# Necklaces case



## vikingcraftsman (Mar 31, 2006)

I was asked to build a necklace case and this is what I came up with. The wood used was bought from Cooks woods off ebay. The carqusel necklace holder and necklace pegs came from Lee Valley. The mirrow was purchased from Michaels. Hinges and lacquer finish came from Lowes. The out side dementions are 14 inches tall, four inches deep and 13 inches wide. The inside dementions are 12 by12. As you can see the doors have dovetail splines. The magnet door closers and knobs were also bought at Lowes. Due to the mirrow it is tough to get a good shot of the cabinet now that it is finished.


----------



## vikingcraftsman (Mar 31, 2006)

Two more shots in the hopes of improving my photos.


----------



## jw2170 (Jan 24, 2008)

What type of wood is that, John?

My wife could use one that large........LOL


----------



## Cherryville Chuck (Sep 28, 2010)

Nice joinery.


----------



## vikingcraftsman (Mar 31, 2006)

jw2170 said:


> What type of wood is that, John?
> 
> My wife could use one that large........LOL


 That is the good old purple hart. The lady who asked me to make it has been getting necklaces since she was ten that I know of. She needs one that can hold a lot of necklaces.


----------



## papawd (Jan 5, 2011)

Pretty cool


----------



## xplorx4 (Dec 1, 2008)

Well done John, I like the way you did the base.


----------



## vikingcraftsman (Mar 31, 2006)

xplorx4 said:


> Well done John, I like the way you did the base.

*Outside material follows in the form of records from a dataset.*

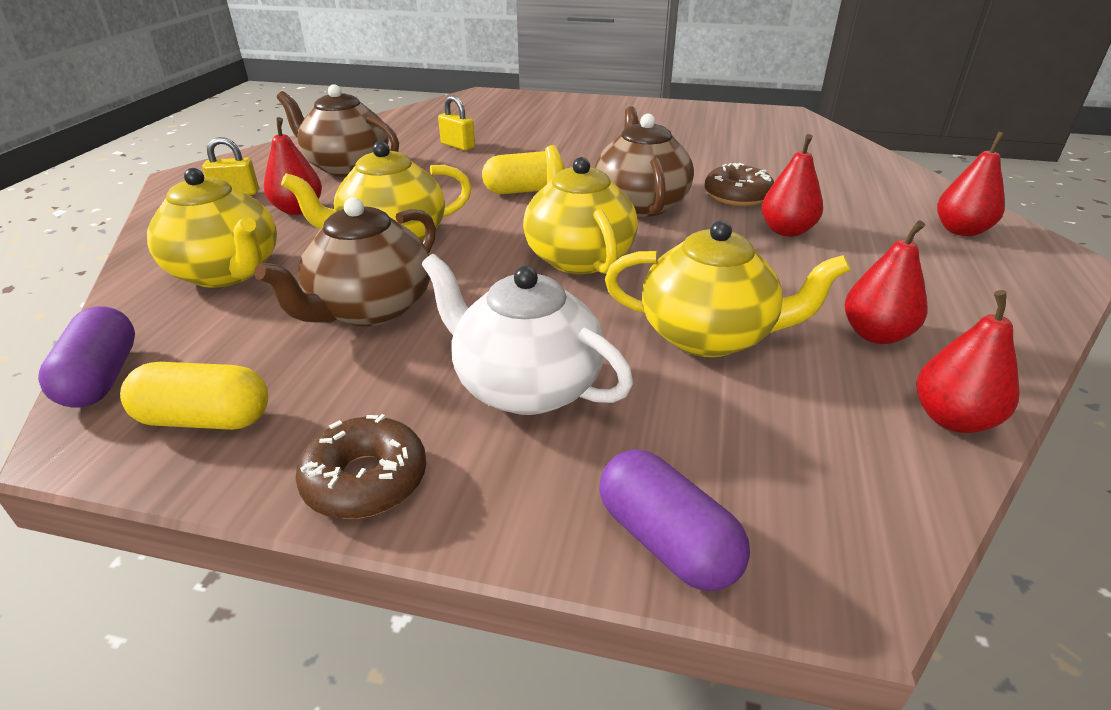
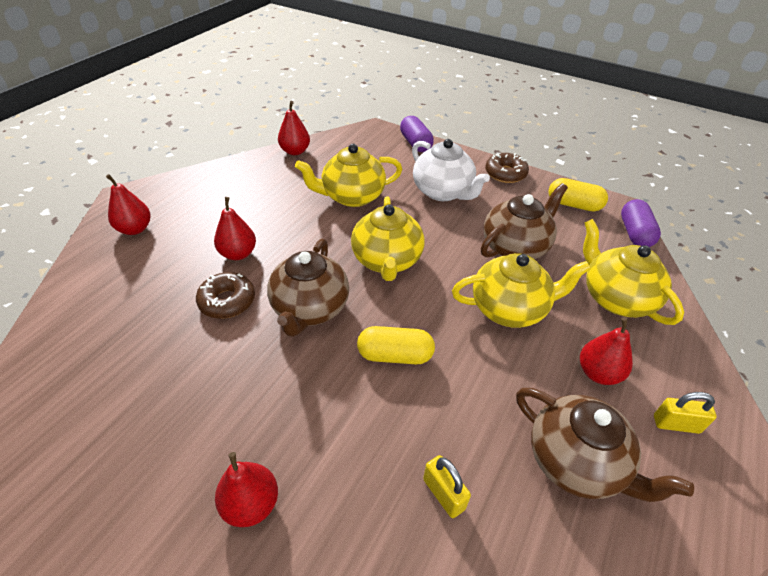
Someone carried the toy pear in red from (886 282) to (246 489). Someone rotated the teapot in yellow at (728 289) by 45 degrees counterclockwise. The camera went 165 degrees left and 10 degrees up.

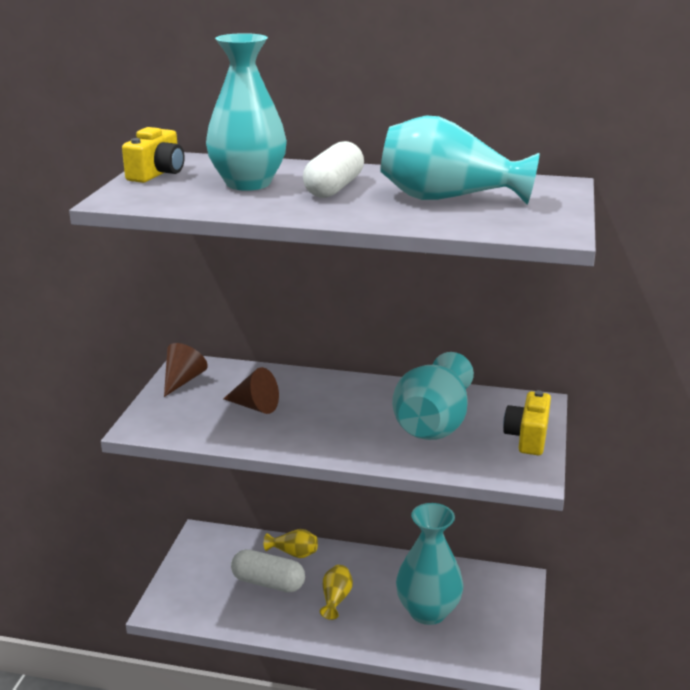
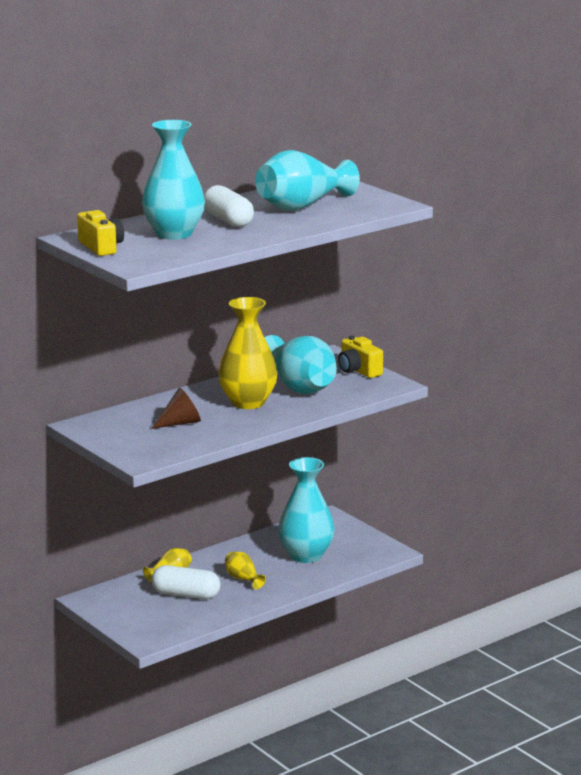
Someone rotated the pill shape in snow-white at (268 571) by 45 degrees clockwise. Someone put down the vase in yellow at (248 353). Someone took away the cone in brown at (186 370). The camera went 50 degrees left and 5 degrees down.

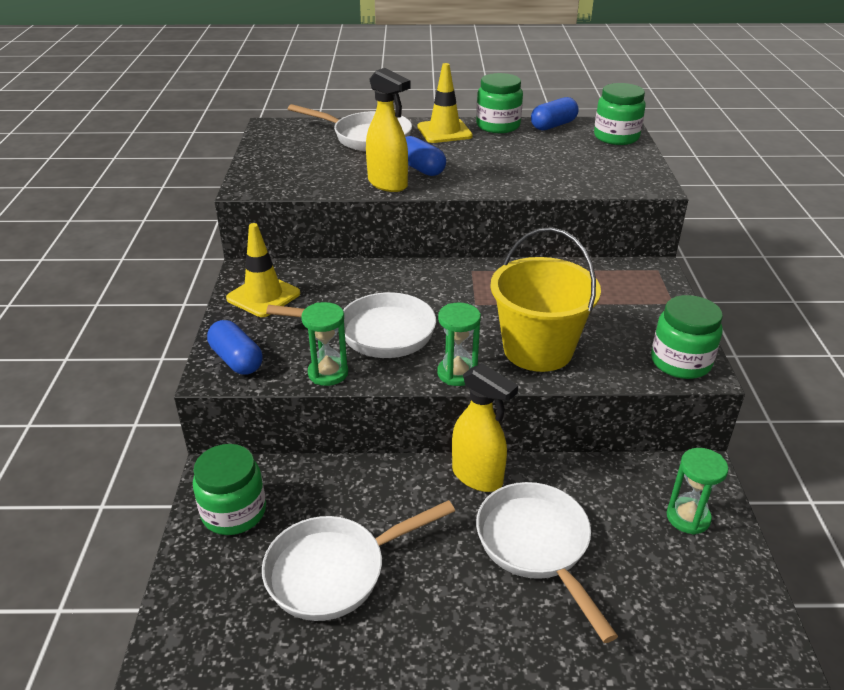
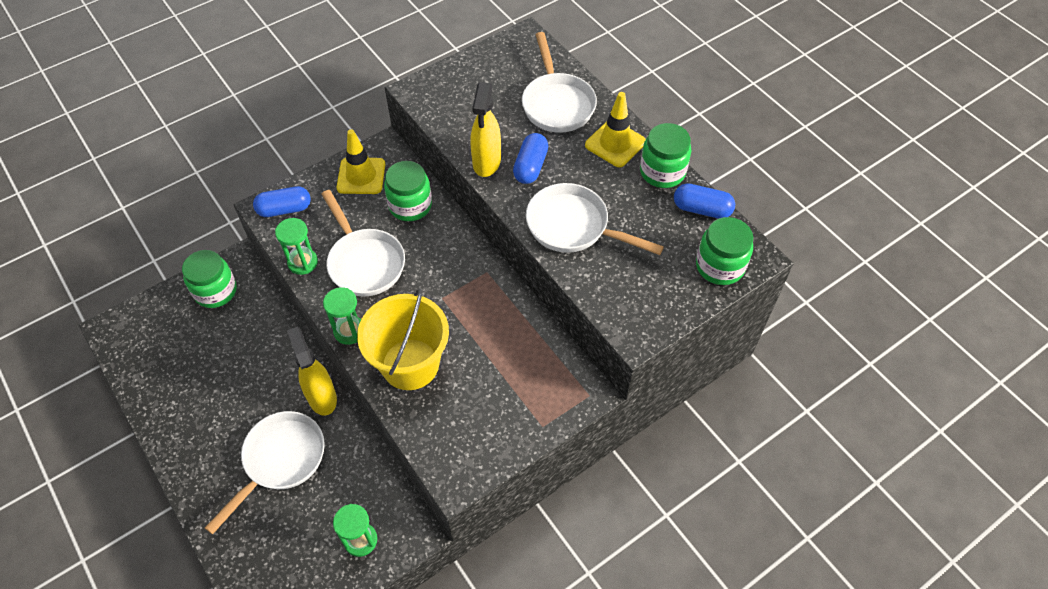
Someone rotated the pill shape in royal blue at (234 347) by 60 degrees clockwise. Someone rotated the spray cleaner in yellow at (485 427) by 150 degrees clockwise. Someone carried the jam jar in emerald from (687 337) to (408 191). Someone carried the skillet in snow-white from (358 560) to (595 219). The camera went 55 degrees right and 20 degrees up.

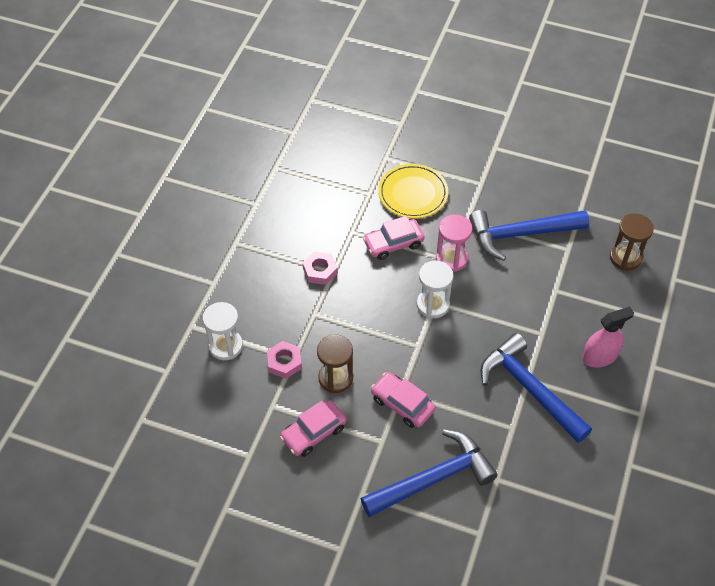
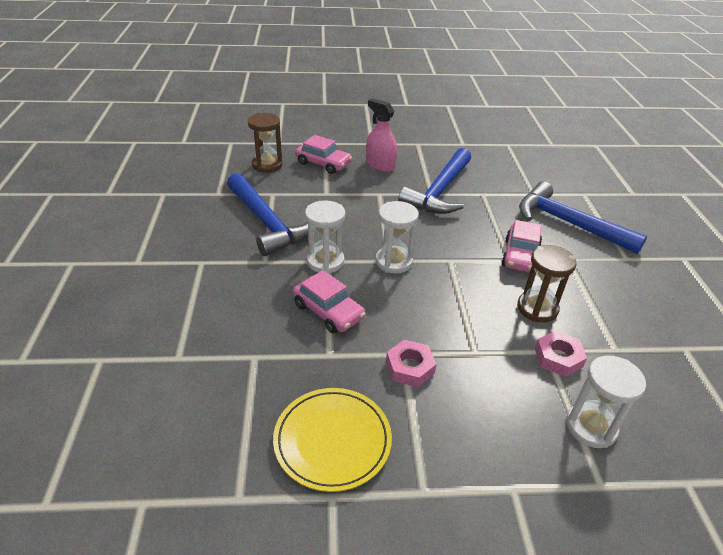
Someone carried the plate in yellow from (413 191) to (332 440). Someone carried the automobile in pink from (313 428) to (323 154). Someone repainted the sandglass in pink at (454 243), which became the sandglass in snow-white at (325 236). The camera went 115 degrees left and 15 degrees down.

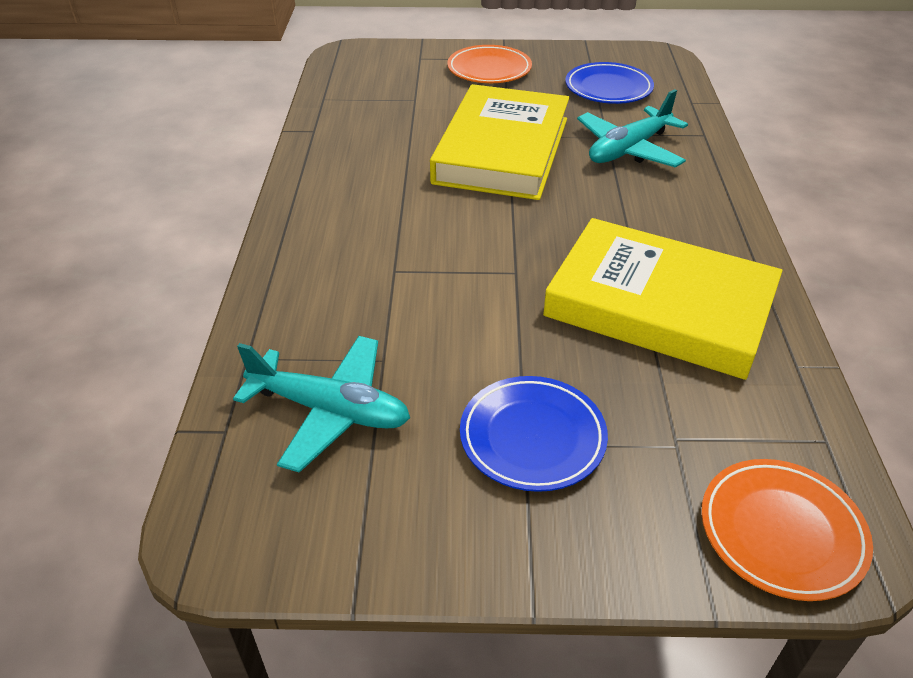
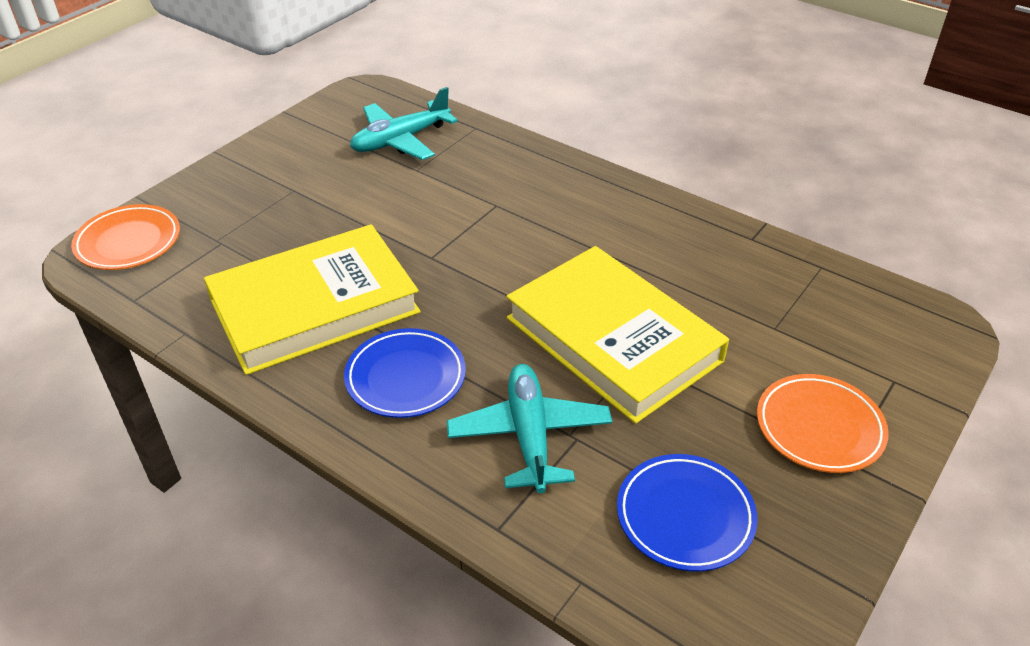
Someone carried the plate in royal blue from (534 434) to (405 373). The camera went 125 degrees right and 0 degrees up.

Because I build the case out of half inch wood, I needed to add some bulk to the piece. Had I not done that the piece would have looked flimsy.


----------



## OPG3 (Jan 9, 2011)

Thanks for showing that. It gives us another way to build something that is a "necessity" in my family! One wife, three grown daughters and six granddaughters - all wear necklaces, and I am the only woodworker in the family. Not wearing necklaces in my family: me, three sons-in-law and three grandsons. Three great-grandkids - all wear diapers! *OPG3*


----------



## vikingcraftsman (Mar 31, 2006)

Five minutes after taking these photos it started to rain. I took the case into the garage took Sams food off the barbaque and brought it out to him . It was raining so had to feed him in the shop.


----------



## vikingcraftsman (Mar 31, 2006)

OPG3 said:


> Thanks for showing that. It gives us another way to build something that is a "necessity" in my family! One wife, three grown daughters and six granddaughters - all wear necklaces, and I am the only woodworker in the family. Not wearing necklaces in my family: me, three sons-in-law and three grandsons. Three great-grandkids - all wear diapers! *OPG3*


I had to build the cabinet with the inlay of birds eye maple because the lady asked to have a necklace holder that looked like the keepsake box I had build.


----------



## vikingcraftsman (Mar 31, 2006)

She picked it up and her hands were shaking with glee.


----------



## legendvpn (Oct 19, 2011)

*:d*

Good job!
____
LEGENDVPN


----------



## vikingcraftsman (Mar 31, 2006)

Thanks for looking and commenting. It keeps me in the shop.


----------



## crenshawjmark (Dec 2, 2011)

That's an amazing case! I would love to get my hands on some purpleheart like that! And I really liked the contrst you had with the bird's eye maple.


----------



## vikingcraftsman (Mar 31, 2006)

Thanks John, the wife bought the purple heart off ebay,from cooks woods.


----------



## p222cin2000 (Jan 7, 2012)

Beautiful ..... Keep up the great work


----------



## vikingcraftsman (Mar 31, 2006)

Thanks for taking the time to look. Sam says hello.


----------



## ftech (Jan 19, 2012)

That looks like Real Expensive wood.


----------



## vikingcraftsman (Mar 31, 2006)

Not as much as you wood think. The birdseye maple is expensive. I was going to complain if you did not comment on one of my projects. But you covered your self well. Thanks for looking and hope to see some of your projects soon. And if I miss them don't hesitate to yell at me.


----------